Viewing Rollout History
The scenario: Your team has been actively deploying the payment API over the past two weeks. You're now investigating a production incident and need to understand exactly what has changed across the last several deployments — which image versions were deployed, when, and what changed.
kubectl rollout history deployment/payment-api -n production
# history: list all saved revisions for a Deployment
# Shows REVISION number and CHANGE-CAUSE (if annotated — more on this below)
# REVISION 1 = first ever deploy, higher numbers = more recent
kubectl rollout history deployment/payment-api --revision=3 -n production
# --revision=N: inspect a specific revision in detail
# Shows the full Pod template that was active at that revision:
# image, env vars, resource limits, labels — everything$ kubectl rollout history deployment/payment-api -n production
deployment.apps/payment-api
REVISION CHANGE-CAUSE
1 <none>
2 <none>
3 <none>
4 <none>
5 <none>
$ kubectl rollout history deployment/payment-api --revision=4 -n production
deployment.apps/payment-api with revision #4
Pod Template:
Labels: app=payment-api
version=3.1.0
Containers:
payment-api:
Image: company/payment-api:3.1.0
Port: 8080/TCP
Limits: cpu: 500m, memory: 350Mi
Requests: cpu: 150m, memory: 200Mi
Environment:
APP_ENV: production
LOG_LEVEL: info
$ kubectl rollout history deployment/payment-api --revision=5 -n production
deployment.apps/payment-api with revision #5
Pod Template:
Labels: app=payment-api
version=3.2.0
Containers:
payment-api:
Image: company/payment-api:3.2.0
Port: 8080/TCPWhat just happened?
CHANGE-CAUSE: <none> — This is the most common and most frustrating rollout history output.
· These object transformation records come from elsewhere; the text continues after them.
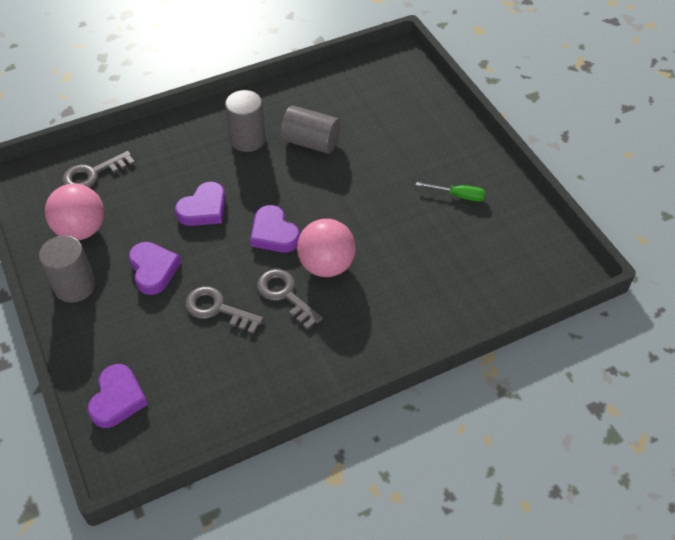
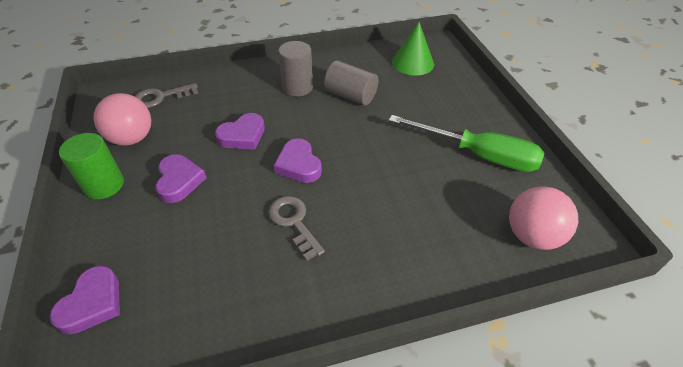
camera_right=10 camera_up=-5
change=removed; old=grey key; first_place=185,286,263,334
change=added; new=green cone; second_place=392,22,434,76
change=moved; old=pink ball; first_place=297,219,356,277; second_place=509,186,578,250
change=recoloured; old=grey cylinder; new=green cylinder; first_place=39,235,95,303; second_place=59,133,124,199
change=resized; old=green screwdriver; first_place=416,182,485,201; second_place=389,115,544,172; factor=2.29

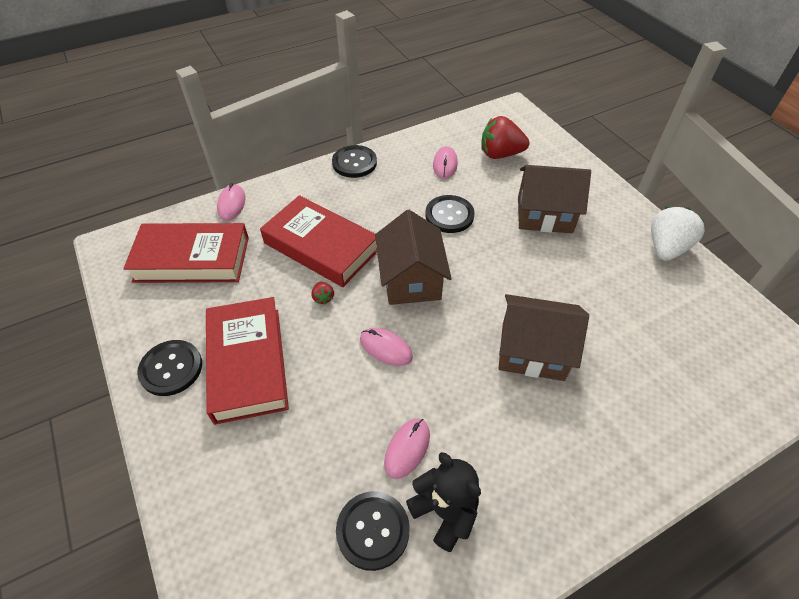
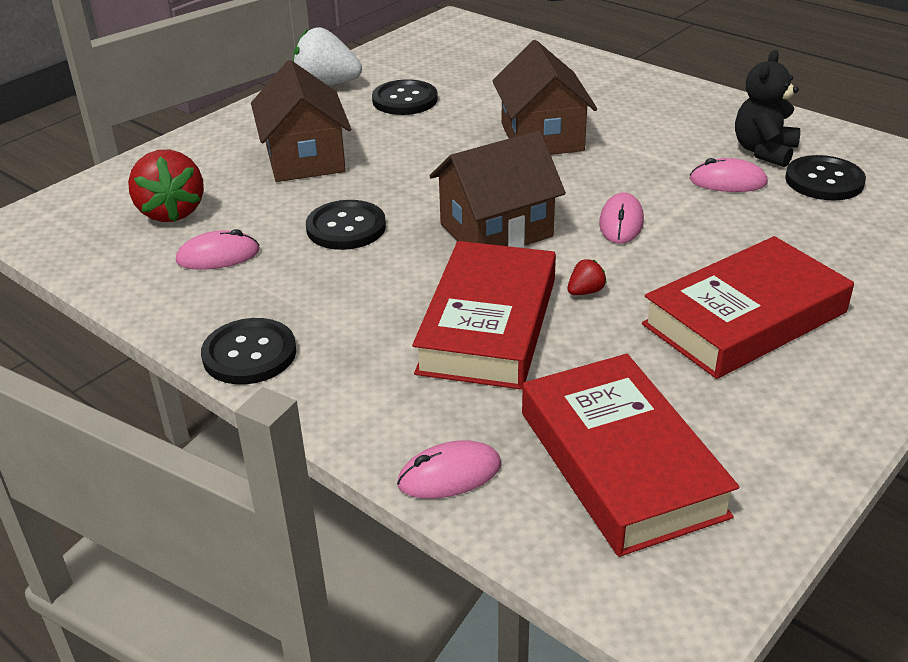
camera_right=-110 camera_up=-15
change=moved; old=black button; first_place=137,340,202,396; second_place=372,79,438,115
Every revision shows <none> because nobody set the kubernetes.io/change-cause annotation. You can see what image changed by inspecting each revision individually, but you can't immediately tell why the deployment happened. We'll fix this next.
--revision=N for diff-style debugging — By inspecting revision 4 and 5 individually, you can manually diff them. Revision 4 ran company/payment-api:3.1.0 and revision 5 runs company/payment-api:3.2.0. If 3.2.0 is the bad deploy, you know exactly which revision to roll back to.
Making History Useful: CHANGE-CAUSE Annotations
A rollout history full of <none> entries is almost useless under incident pressure. The kubernetes.io/change-cause annotation populates the CHANGE-CAUSE column and turns your rollout history into a readable changelog. There are two ways to set it.
The scenario: Your team is adopting a standard practice — every deployment must have a human-readable change cause so that during incidents, anyone can read the history and understand what changed and why without hunting through Slack or Jira.
kubectl annotate deployment/payment-api \
kubernetes.io/change-cause="Deploy v3.2.0: adds Apple Pay support — PR #441" \
-n production
# annotate: add or update an annotation on an existing object
# kubernetes.io/change-cause: the special annotation that populates the CHANGE-CAUSE column
# Set this AFTER kubectl apply — or bake it into your CI/CD pipelineapiVersion: apps/v1
kind: Deployment
metadata:
name: payment-api
namespace: production
annotations:
kubernetes.io/change-cause: "Deploy v3.2.0: adds Apple Pay support — PR #441"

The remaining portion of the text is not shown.